Maspion dan Alim Markus adalah dua nama yang tak
terpisahkan. Di Jawa Timur, orang mengenal nama Maspion sebagai kelompok usaha
besar, yang menjamah berbagai bidang usaha: industri peralatan rumah tanga,
elektronik, perbankan, real estate hingga perbisida. Sedangkan Alim Markus
dikenal sebagai Presiden Direktur Grup Maspion, yang mampu melambungkan nama
Maspion sebagai salah satu kelompok usaha yang paling bersinar di Jawa Timur.
Perkembangan Grup
Maspion yang makin pesat belakangan ini memang tidak lepas
dari sentuhan tangan dan kegigihan Alim Markus. Pria berperawakan sedang ini
rela mengorbankan pendidikan dan masa kecilnya untuk mulai berkiprah di dunia
bisnis. “Saya hanya mengenyam pendidikan sampai kelas dua SMP karena keburu
membantu usaha orang tua,” menurut Markus.

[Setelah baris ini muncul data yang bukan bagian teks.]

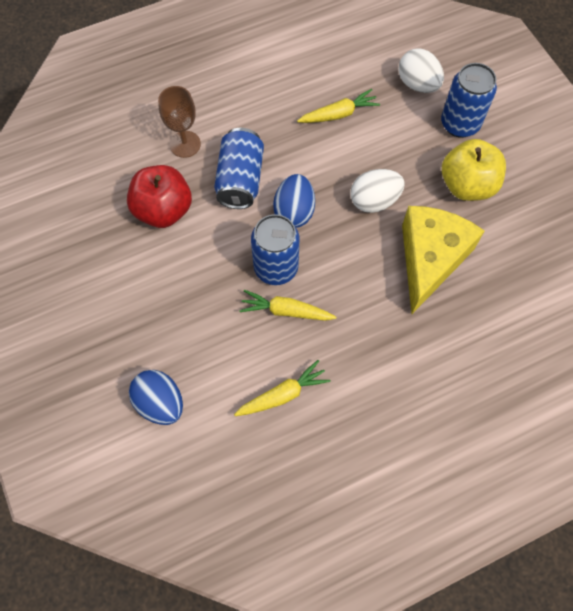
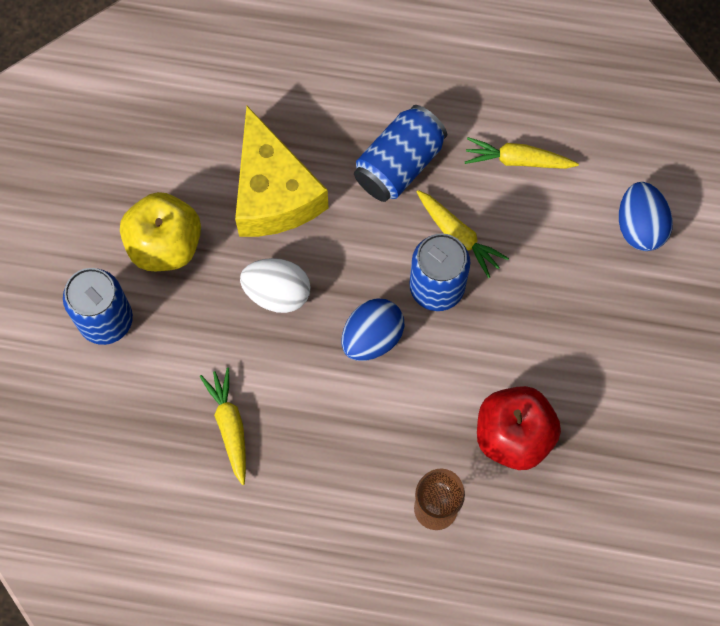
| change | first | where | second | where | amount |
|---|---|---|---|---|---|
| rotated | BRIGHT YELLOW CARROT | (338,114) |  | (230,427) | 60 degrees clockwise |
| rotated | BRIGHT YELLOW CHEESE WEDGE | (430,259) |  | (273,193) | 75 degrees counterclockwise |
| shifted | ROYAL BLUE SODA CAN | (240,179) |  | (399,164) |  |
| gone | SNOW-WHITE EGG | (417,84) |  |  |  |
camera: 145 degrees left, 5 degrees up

Ya, pada usia 15 tahun, sebagai anak
tertua Alim Markus, lelaki yang kini berusia 44 tahun itu diminta untuk
membantu bisnis keluarganya, PT Logam Djawa – produsen peralatan rumah tangga
sederhana yang terbuat dari alumunium, seperti panci dan wajan. Mulailah Remaja
cilik Markus meninggalkan pendidikan formal di Sekolah, dan memasuki ajang
pendidikan yang lebih luas: dunia bisnis. Ia keluar masuk pasar dan toko untuk
menjajakan barangnya. Bertemu dengan berbagai macam orang, dengan karakternya
yang beragam.
Dari pergaulan itulah ia menimbah ilmu yang tidak pernah
diajarkan di Sekolah. Selain itu, karena merasa pendidikan formalnya kurang,
Markus pun mau bersusah payah menambah ilmu di sela-sela kesibukannya
menjalankan roda usaha. Ia mengambil berbagai kursus. “Pengetahuan saya dari
Sekolah kan
sangat minim, mau nggak mau saya harus belajar sendiri,” ujarnya. Maka, ia pun
sibuk belajar akuntansi, bahasa Inggris dan Jepang – belakangan ia juga belajar
bahasa Korea
dan Jerman. Karena perusahaannya masih
kecil, Markus pun kemudian menjelajah berbagai aspek dalam pengelolaan usaha.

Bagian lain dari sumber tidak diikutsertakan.